⚘ Dua Puluh Satu

284 66 6
                                    




Pagi sudah datang, bahkan sebentar lagi siang juga akan datang. Tapi, Minhee masih memejamkan matanya dan betah dalam pelukan Yunseong. Kedua manik indahnya masih terpejam erat dengan wajah damai yang bersandar tenang di dada Yunseong.

Menatap wajah Minhee membuat Yunseong menghela napas berat. Lelaki Hwang itu sudah bangun hampir satu jam yang lalu. Tapi, iapun masih diam pada posisi yang sama. Jangankan bergerak untuk beranjak dari posisinya, melepaskan pelukannya dari tubuh Minheepun enggan ia lakukan.

Dan entah sampai kapan ia akan seperti itu. Diam saja dan menikmati bagaimana Minhee tetap indah dalam keadaan apapun. Hingga sebuah senyum kecil perlahan menghiasi wajahnya dan ia mulai bergerak untuk memberikan sebuah kecupan lembut di kening si manis.

Setelah menjauhkan bibirnya dari kening Minhee, Yunseong kembali memandang keindahan itu. Senyumnya masih terukir ketika tangannya perlahan naik untuk mengelus puncak kepala si manis.

“Gue...”

Ddrrttt ddrrttt...

Senyum Yunseong perlahan menghilang—saat kalimatnya belum ia ucapkan sama sekali—karena getaran panjang ponsel Minhee yang ada di atas nakas. Awalnya ia ingin mengabaikan benda itu, tapi karena takut mengganggu tidur si manis, dengan susah payah ia lalu bergerak untuk meraih benda persegi itu.
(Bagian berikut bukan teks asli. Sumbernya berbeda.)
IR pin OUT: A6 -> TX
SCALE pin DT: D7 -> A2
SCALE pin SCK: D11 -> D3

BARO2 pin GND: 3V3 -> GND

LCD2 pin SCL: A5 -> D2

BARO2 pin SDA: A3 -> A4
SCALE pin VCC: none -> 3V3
Saat sudah di tangannya, Yunseong dapat melihat nama Junho yang tertera di layar ponsel. Ada apa sekretaris Minhee itu menelpon di saat atasannya sedang libur?
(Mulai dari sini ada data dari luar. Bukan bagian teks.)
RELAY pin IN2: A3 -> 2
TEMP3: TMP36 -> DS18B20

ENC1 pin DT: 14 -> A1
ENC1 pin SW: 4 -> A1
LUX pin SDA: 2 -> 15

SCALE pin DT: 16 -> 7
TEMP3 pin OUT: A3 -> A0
Tidak mau memikirkan jawabannya sendiri, Yunseong lalu bergerak untuk menjawab telpon itu. Bukankah bertanya pada Junho lebih baik dari pada menebak sendiri?

“Hallo?”

“Hal.. Eh siapa nih?”

“Gue.”

“Gue....? Minhee lagi di toko lo?”

“Gak, dia lagi di rumah.”

“Lagi di rumah? Terus ini gimana?”

“Ya, gue lagi sama dia.”

“Dia mana, bang? Gue ada perlu penting banget sama dia. Masalah kantor.”

“Masih tidur.”

“Jam segini masih tidur?”

“Gak usah bacot. Ngomong cepet lo mau apa? Lama, gue matiin.”

“Kalo gitu bangunin dia dulu. Gue harus ngomong langsung sama dia, masalah kantor.”

“Jun, lo lupa siapa gue?”

“Oke. Bilang sama dia kalo ada rapat penting sama investor dari Belanda hari ini. Mereka mau sama bosnya langsung, gak bisa diwakilin.”
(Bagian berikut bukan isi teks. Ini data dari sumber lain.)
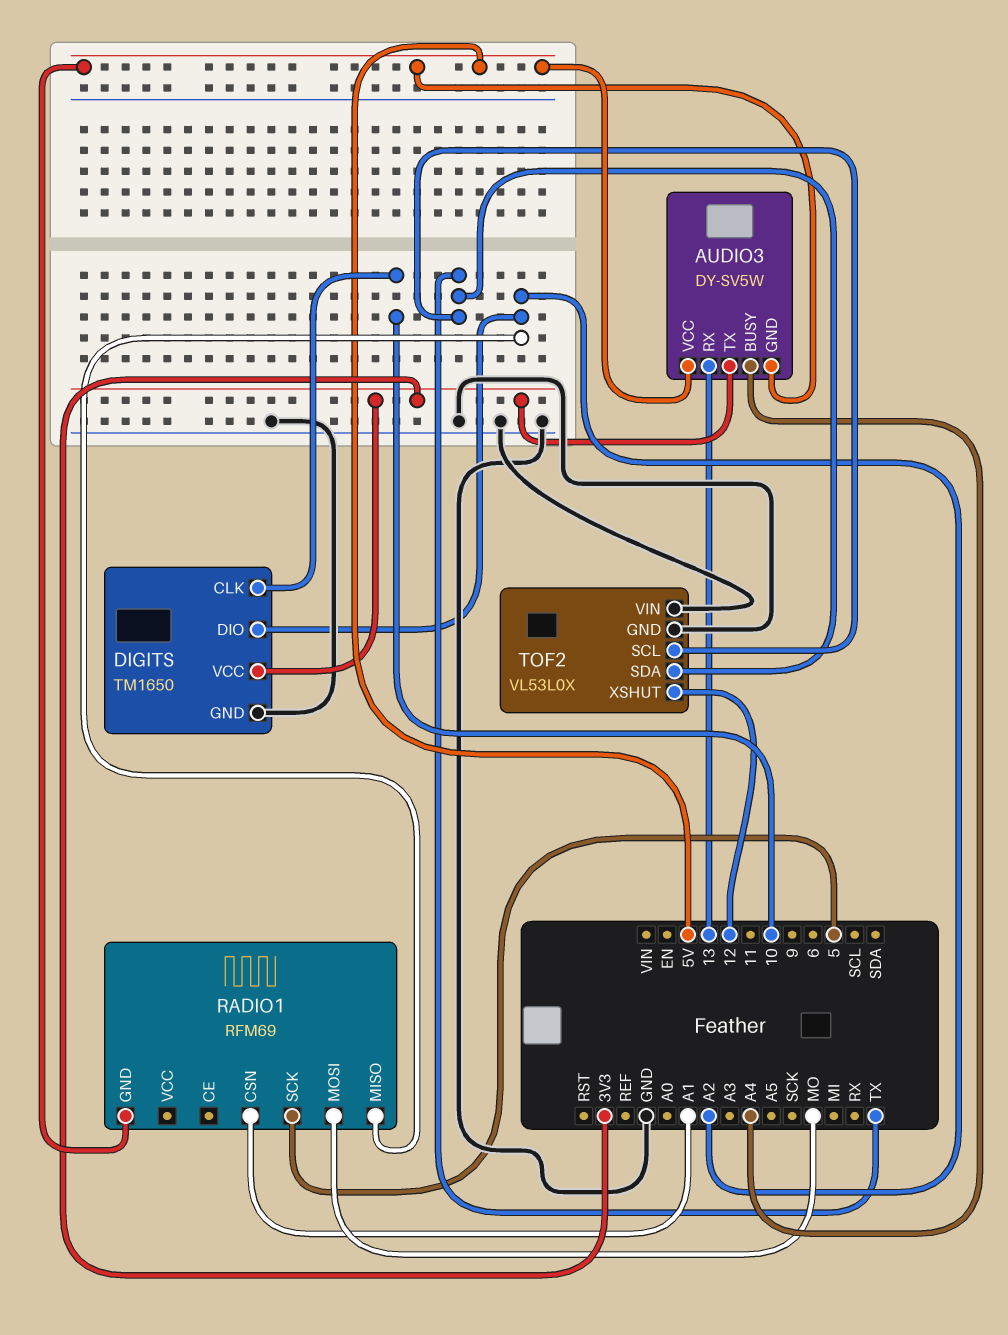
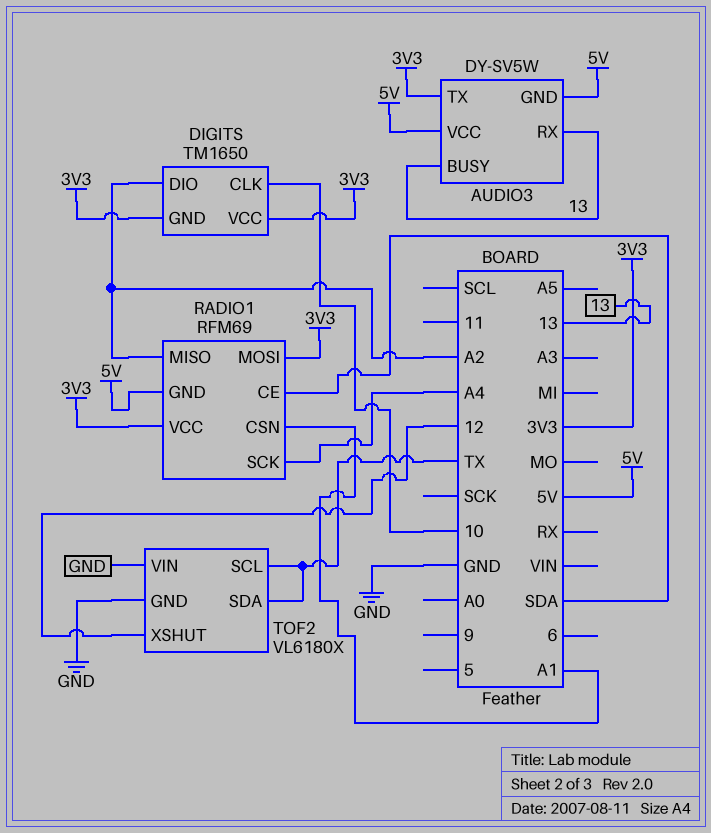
AUDIO3 pin BUSY: A4 -> 13
DIGITS pin GND: GND -> 3V3
RADIO1 pin CE: none -> SDA
RADIO1 pin MOSI: MO -> 3V3
RADIO1 pin SCK: 5 -> A4
RADIO1 pin VCC: none -> 3V3
TOF2: VL53L0X -> VL6180X

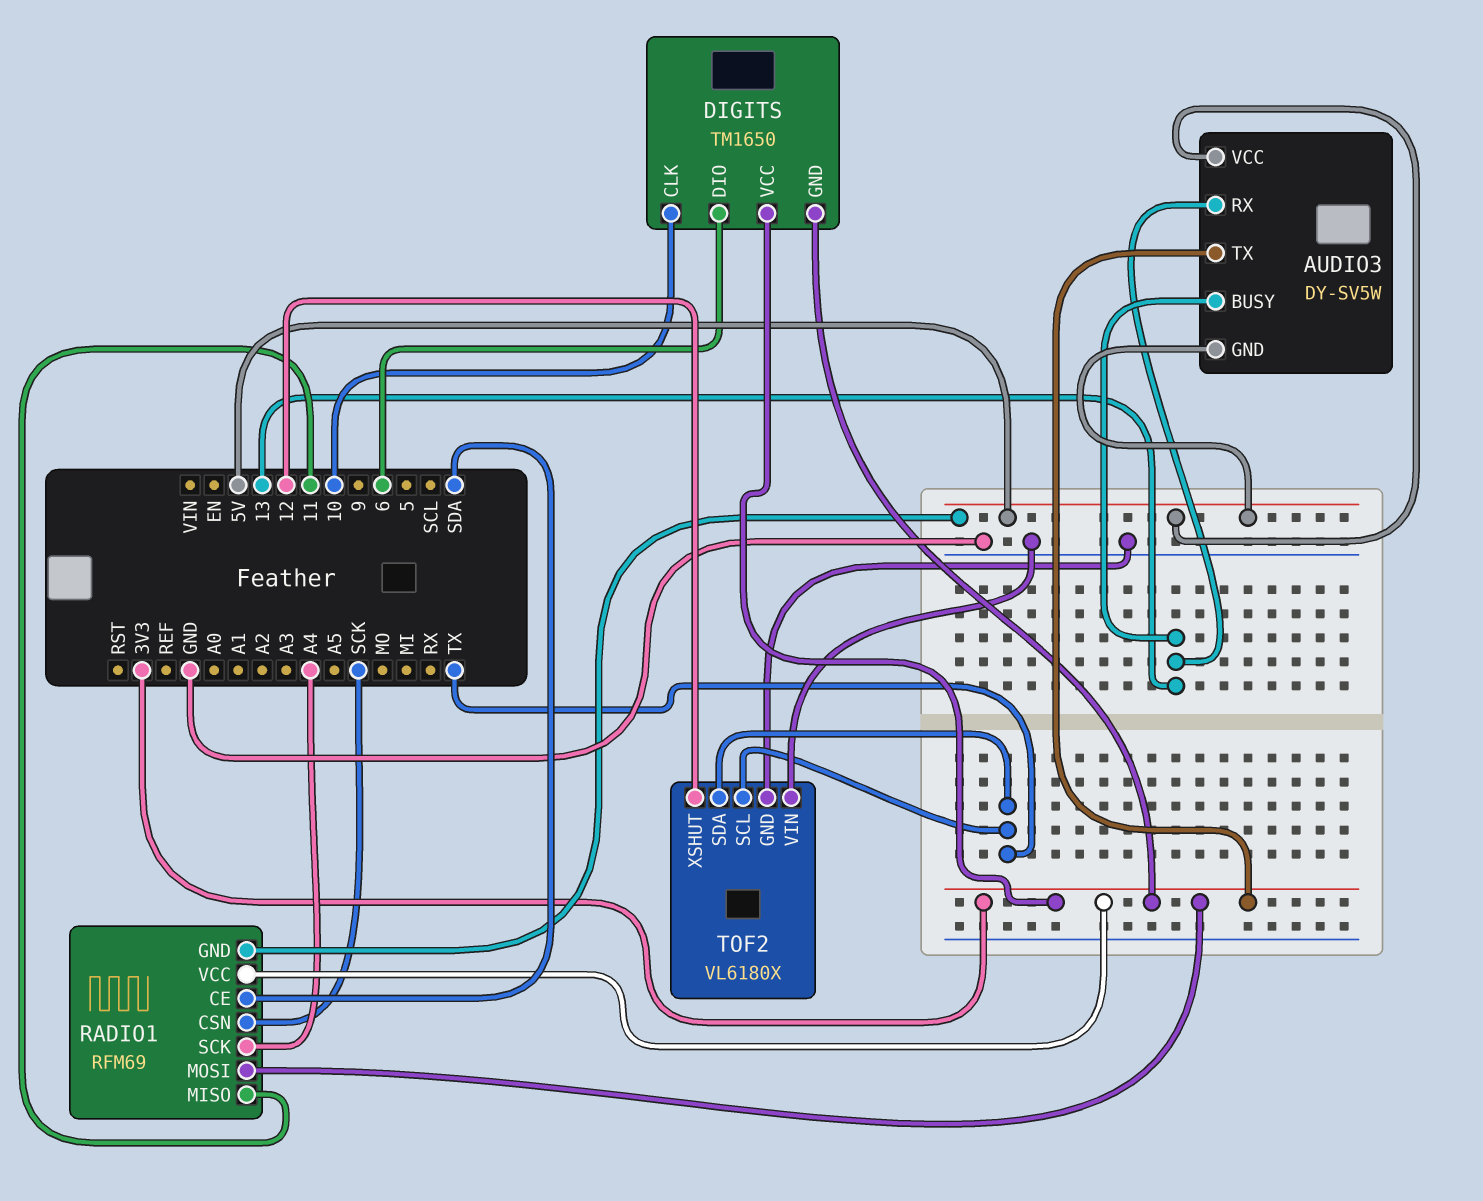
DIGITS pin DIO: A2 -> 6
RADIO1 pin CSN: A1 -> SCK
RADIO1 pin MISO: A2 -> 11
Mendengus malas, Yunseong lalu merunduk untuk menatap Minhee yang masih nyaman dalam pelukannya. Dua detik kemudian, tangannya yang lain bergerak menepuk pelan pipi Minhee.

“Hee? Minhee... Bangun. Bangun dulu, ya.”

Belum ada jawaban dari Minhee, tapi bocah itu sudah mulai bergerak dalam pelukannya, membuat ia tetap menepuk pipi bulat itu untuk membangunkan si manis. Lalu, setelah beberapa detik, pemilik marga Kang itu akhirya membuka matanya—mengerjap beberapa kali sebelum menatapnya.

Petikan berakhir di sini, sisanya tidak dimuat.